Speed (rpm)		1000	1500	2000	2500
Fundamental current (A)	without	8.95	9.24	9.62	9.69
	with	9.04	9.35	9.68	9.77
Fifth harmonic (A)	without	0.095	0.10	0.15	0.229
	with	0.043	0.046	0.03	0.068
Seventh harmonic (A)	without	0.09	0.072	0.118	0.199
	with	0.07	0.06	0.085	0.101

shows the comparison results of current harmonics at the same torque but different speeds. According to Table 1, the fundamental current gradually increases with the speed at the same torque. In addition, for different operating conditions, the use of resonant regulators effectively suppresses the fifth and seventh harmonic currents in the current harmonics.

Table 2. Comparison of vibration harmonics in two situations.

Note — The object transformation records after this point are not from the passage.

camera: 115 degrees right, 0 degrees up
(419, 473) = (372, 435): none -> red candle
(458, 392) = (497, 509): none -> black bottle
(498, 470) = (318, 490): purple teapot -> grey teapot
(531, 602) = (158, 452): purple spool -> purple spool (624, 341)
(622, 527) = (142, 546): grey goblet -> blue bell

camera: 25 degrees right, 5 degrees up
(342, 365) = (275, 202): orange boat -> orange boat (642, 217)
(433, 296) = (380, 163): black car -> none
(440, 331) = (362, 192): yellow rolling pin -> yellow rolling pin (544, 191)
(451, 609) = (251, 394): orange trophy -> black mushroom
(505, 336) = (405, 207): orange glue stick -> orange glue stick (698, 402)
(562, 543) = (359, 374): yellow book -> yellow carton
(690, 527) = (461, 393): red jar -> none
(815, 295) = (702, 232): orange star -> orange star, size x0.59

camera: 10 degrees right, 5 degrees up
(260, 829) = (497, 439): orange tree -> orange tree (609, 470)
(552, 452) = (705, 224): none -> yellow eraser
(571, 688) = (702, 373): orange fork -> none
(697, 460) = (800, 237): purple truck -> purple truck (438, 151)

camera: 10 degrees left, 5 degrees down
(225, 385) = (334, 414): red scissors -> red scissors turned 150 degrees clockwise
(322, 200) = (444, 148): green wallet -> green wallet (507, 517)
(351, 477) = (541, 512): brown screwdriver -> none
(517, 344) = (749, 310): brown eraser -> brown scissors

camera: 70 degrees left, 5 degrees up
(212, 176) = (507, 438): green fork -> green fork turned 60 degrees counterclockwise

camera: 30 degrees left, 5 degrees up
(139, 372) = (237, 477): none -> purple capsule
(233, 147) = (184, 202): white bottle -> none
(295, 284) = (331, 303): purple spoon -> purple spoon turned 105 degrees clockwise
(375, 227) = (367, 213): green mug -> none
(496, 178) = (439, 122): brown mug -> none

Speed (rpm)		1000	1500	2000	2500
100 Hz	Without (g)	0.011	0.013	0.019	0.021
	With (g)	0.009	0.01	0.012	0.014
500 Hz	Without (g)	0.0127	0.0142	0.0182	0.022
	With (g)	0.0106	0.012	0.0133	0.016
700 Hz	Without (g)	0.0186	0.0211	0.032	0.041
	With (g)	0.0155	0.0177	0.021	0.029

shows the comparison results of vibration harmonics. It should be noted that Table 2 only presents a few prominent components in low-frequency vibration of the motor. It can be seen that the vibration acceleration increases with speed. Moreover, the vibration acceleration of the motor with a resonance controller is smaller than that of the motor without a resonance controller, and the reduction amplitude reaches more than 30%.

5. Conclusions

This study uses a resonance controller to suppress the fifth and seventh harmonics of the current, the simulation and experimental verification of the current harmonic suppression effect of this scheme in the control system is conducted, and the effectiveness of the vibration suppression scheme is experimentally validated. The output characteristics of the resonant regulator module are analyzed through step response, and it is simulated and experimentally verified in the motor control system. The research results showed the following:

(1)

The resonant regulator has almost no effect on the fundamental current, speed, and other parameters in the motor control system.

(2)

The parameter k in the resonant regulator affects the suppression effect of low-order harmonic currents. As the parameter k increases, the suppression effect of the resonant regulator on the fifth and seventh harmonics increases. When k changes from 0 to 5, the fifth harmonic of the current decreases from 0.575 A to 0.248 A, a decrease of 56.87%, and the seventh harmonic decreases from 0.422 A to 0.147 A, a decrease of 65.17%.

(3)

The introduction of resonant regulators can effectively suppress low-frequency vibration components of the motor, with a 29.3% reduction in amplitude at 200 Hz, a 24.53% reduction in amplitude at 300 Hz, a 16.53% reduction in amplitude at 500 Hz, and a 16.67% reduction in amplitude at 600 Hz.